А еще усталый и немного звериный взгляд – вот что, прежде всего, бросалось в глаза. Бурчал, как старик, а самому-то еще недавно только полвека с чутком и минуло:

– Да я сейчас не про святые их деяния – про любовь. Про их сближение человечье. Лечила, значит, девица его, а взамен обещанье взяла замуж ее взять. Только не сдержал тот свое слово княжеское. Этак часто бывает.

Но лекарица все же принудила его к алтарю, до конца болячки не изгнав. Будто знала. Иначе говоря, женила на себе под угрозой скорой его кончины8.

Всегда ли так любовь с обмана начинается? Про мирскую любовь говорю, не о духовной речь. Возлюбить Святой дух порой много легче, чем выбрать на твой век спутника. Верно?

А может и не стоит о том сильно думать? Как говорится «Яко же сладок мед на сердце легком», – царь устало покачнулся.

Казалось, что собственный премудрый монолог показался ему в тягость. Но не привык государь дело на полдороги бросать. Лишь только хмель понемножку убавлял громкость еще недавно столь звучного ораторского баса:

– Вот боюсь, что при этой неразберихе за давностью лет совсем забудут, как на самом деле с этими иноками из Мурома было. Да еще и празднование какое по их светскому житию устроят.

Или того хуже – по сказочке, присочиненной от слагателя Ермолая. Как думаешь? Может и ошибаюсь.

Голос государя уже еле-еле доносился до ушей гостьи.

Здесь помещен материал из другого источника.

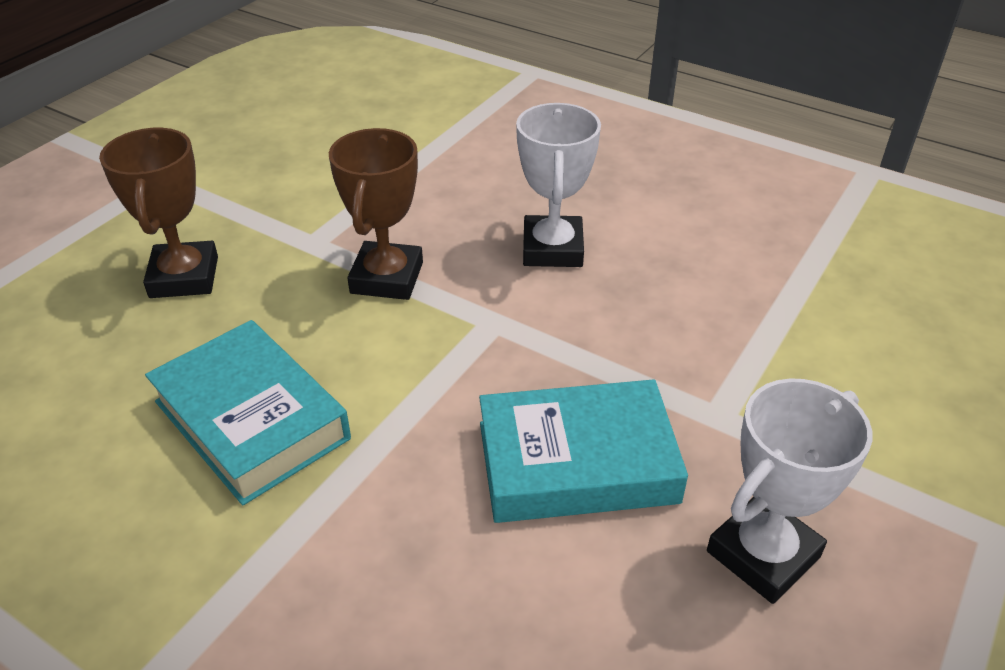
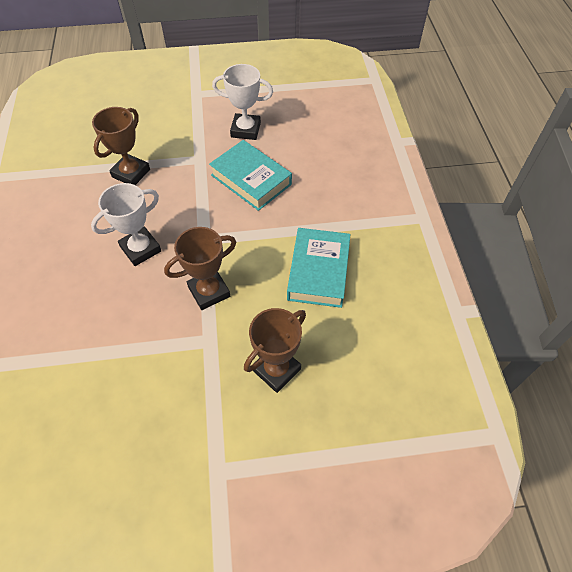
camera: 130 degrees left, 15 degrees up
(754, 307) = (131, 173): none -> brown trophy

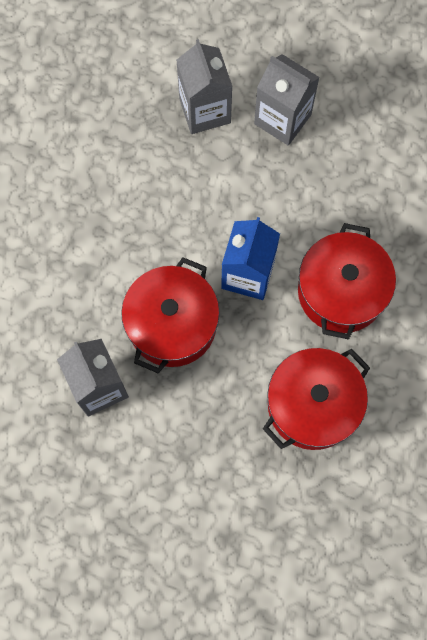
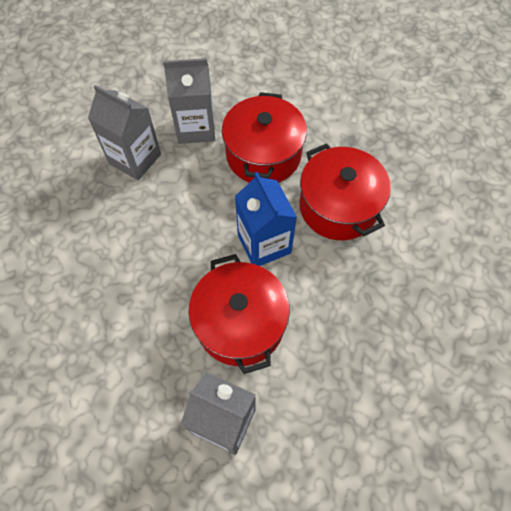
camera: 40 degrees left, 10 degrees down
(312, 405) = (394, 298): red pot -> red pot (263, 155)

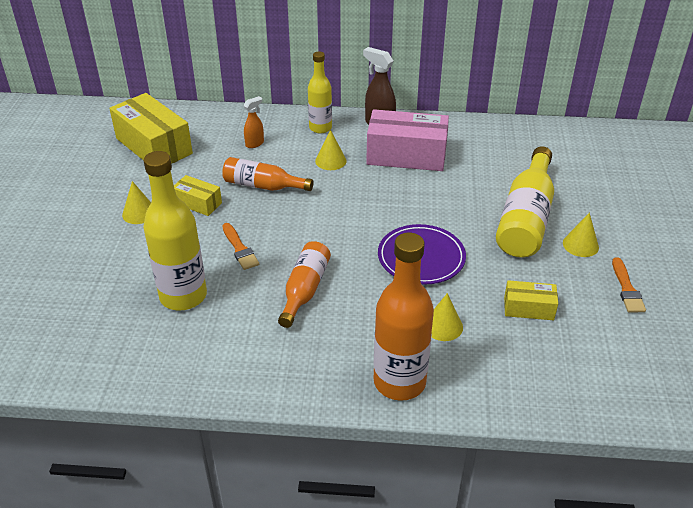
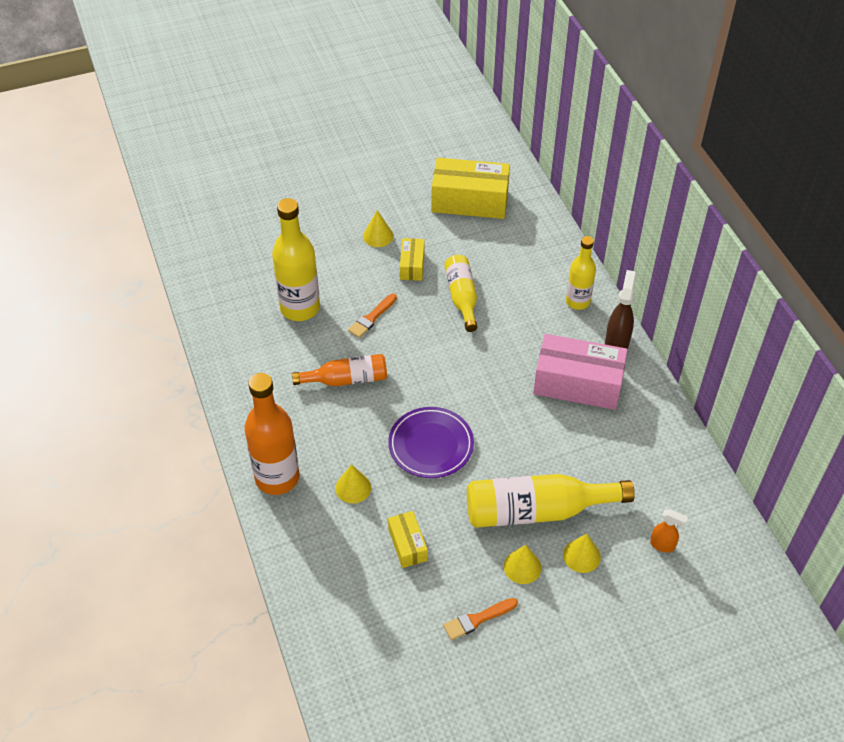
camera: 65 degrees right, 10 degrees up
(154, 146) = (470, 201): yellow box -> yellow box turned 75 degrees clockwise
(255, 143) = (519, 265): orange spray bottle -> orange spray bottle (662, 545)
(263, 186) = (462, 297): orange bottle -> yellow bottle
(330, 161) = (530, 329): yellow cone -> yellow cone (581, 556)
(406, 155) = (578, 384): pink box -> pink box turned 60 degrees counterclockwise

Будто засыпал, уморившись. На тот момент совсем не осталось у нее страха животного.

Не то, чтобы успокоилась. Были мысли всякие. Благо давал родной батюшка ей возможность не слепо по «Домострою»9 подчиняться, а частенько и самой порассуждать да подумать. А другие бы «строптивицей» прозвали.

Но не зря же Евдокия у тятеньки любимой дочерью слыла. И даже грамоту какую-то девке преподал, что по тем временам другие отцы и для отроков своих не мыслили…

Отвлеклась было Евдокия, а тут громкие слова царевы будто рекой неистовой вновь на нее хлынули:

– Любовь – это вера безоглядная. Вот вел я разговоры с посланником Папы римского – хитрющим Антошкой Поссевино10, что прибыл нас с поляками мирить. А на самом-то деле хотел он наших святых с латинянскими объединить. Эко чего выдумал! Не солоно хлебавши и убрался восвояси ни с чем. Обвели мы «зверя» вокруг пальца… – государь с рассказом чуть замедлился, казалось, забыл с чего начал. Размышлял.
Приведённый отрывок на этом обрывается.